Romains 5, 1-11

Actualité de l’Evangile de Paul ?

Dom Ghislain Lafont

La fierté des sauvés, AS 42, p. 17s

 

Quand on relit la lettre aux Romains, par exemple le passage que nous venons d’entendre (Romains 5-11), on est à la fois pris par la puissance de la construction, la vérité de la doctrine, l’enthousiasme des convictions, mais gêné par le cadre du développement si marqué par la dialectique juif-païen apparemment si peu actuelle et applicable ! Cependant, s’il n’est pas possible de détailler à une assemblée chrétienne le sens du cadre Juif-Grec, rien n’empêche de partir du thème de la fausse assurance, de la vaine gloire, de l’apparente observance, car c’est là ce qui unit le juif et le grec, et nous caractérise nous aussi chrétiens, quand nous ne vivons pas directement du Mystère pascal.

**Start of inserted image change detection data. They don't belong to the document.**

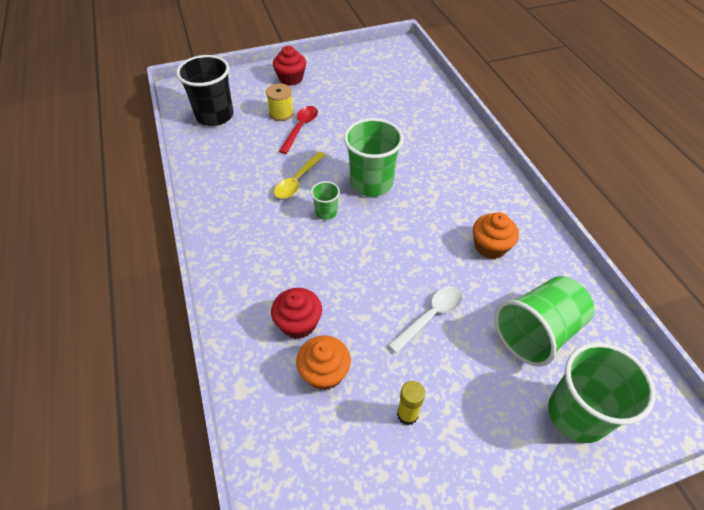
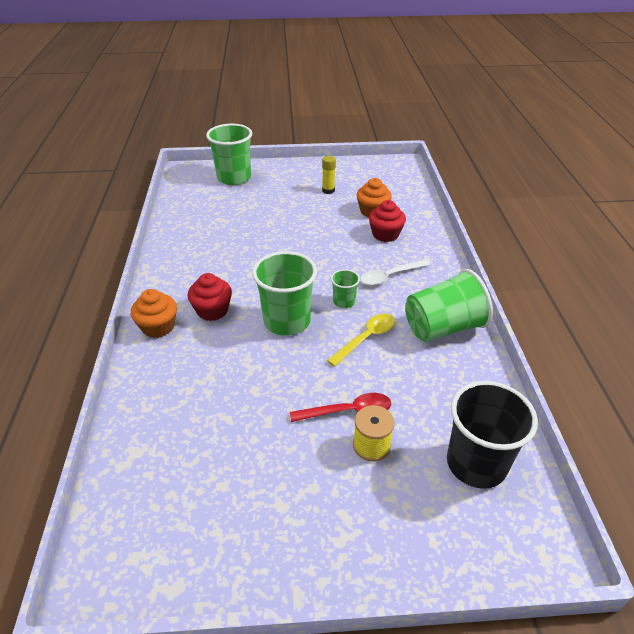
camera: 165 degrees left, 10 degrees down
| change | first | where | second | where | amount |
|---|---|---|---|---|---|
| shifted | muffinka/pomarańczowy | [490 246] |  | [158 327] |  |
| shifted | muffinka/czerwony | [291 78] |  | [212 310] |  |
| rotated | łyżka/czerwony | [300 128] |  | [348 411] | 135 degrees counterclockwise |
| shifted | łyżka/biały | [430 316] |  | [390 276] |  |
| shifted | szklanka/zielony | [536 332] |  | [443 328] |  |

C’est sûrement un aspect de la tâche prophétique du pasteur d’appeler le peuple à faire tomber, personnellement et collectivement, les façades de la bonne observance, afin de percevoir la distance entre l’idéal de la Loi évangélique et la figure réelle de la communauté et de chacun de ses membres. Pas plus que la loi de la conscience ou de la Loi mosaïque, la Loi évangélique ne peut sauver l’homme, si on ne la considère que comme un code d’existence ; elle le condamne même plus que les autres lois, car elle demande plus, surtout au point de vue qualitatif, et que, laissé à lui-même, l’homme ne peut répondre. Aussi bien avons-nous continuellement besoin de nous soumettre à la démarche essentielle du christianisme : la foi en Dieu qui nous sauve par amour gratuit, moyennant le sang de Jésus-Christ, et qui infuse en nos cœurs l’Esprit, par lequel seul nous pouvons aborder les bonnes œuvres que Dieu a préparées d’avance pour que nous les pratiquions (Ephésiens 2,10). La seule observance chrétienne qui vaille jaillit de la participation au Mystère pascal qui nous introduit dans le Mystère trinitaire ; elle est alors culte spirituel, agréable à Dieu parce que déjà divinisé. Et c’est précisément le sens de nos eucharisties : à nouveau elles présentent à nos yeux le Christ crucifié qui nous purifie, et elles sont pour nous sources jaillissantes de l’Esprit ; réciproquement, elles mettent à notre disposition l’obéissance du Christ afin que, par l’Esprit, nous puissions y joindre notre foi et l’oblation sainte de nos existences mystérieusement transfigurées.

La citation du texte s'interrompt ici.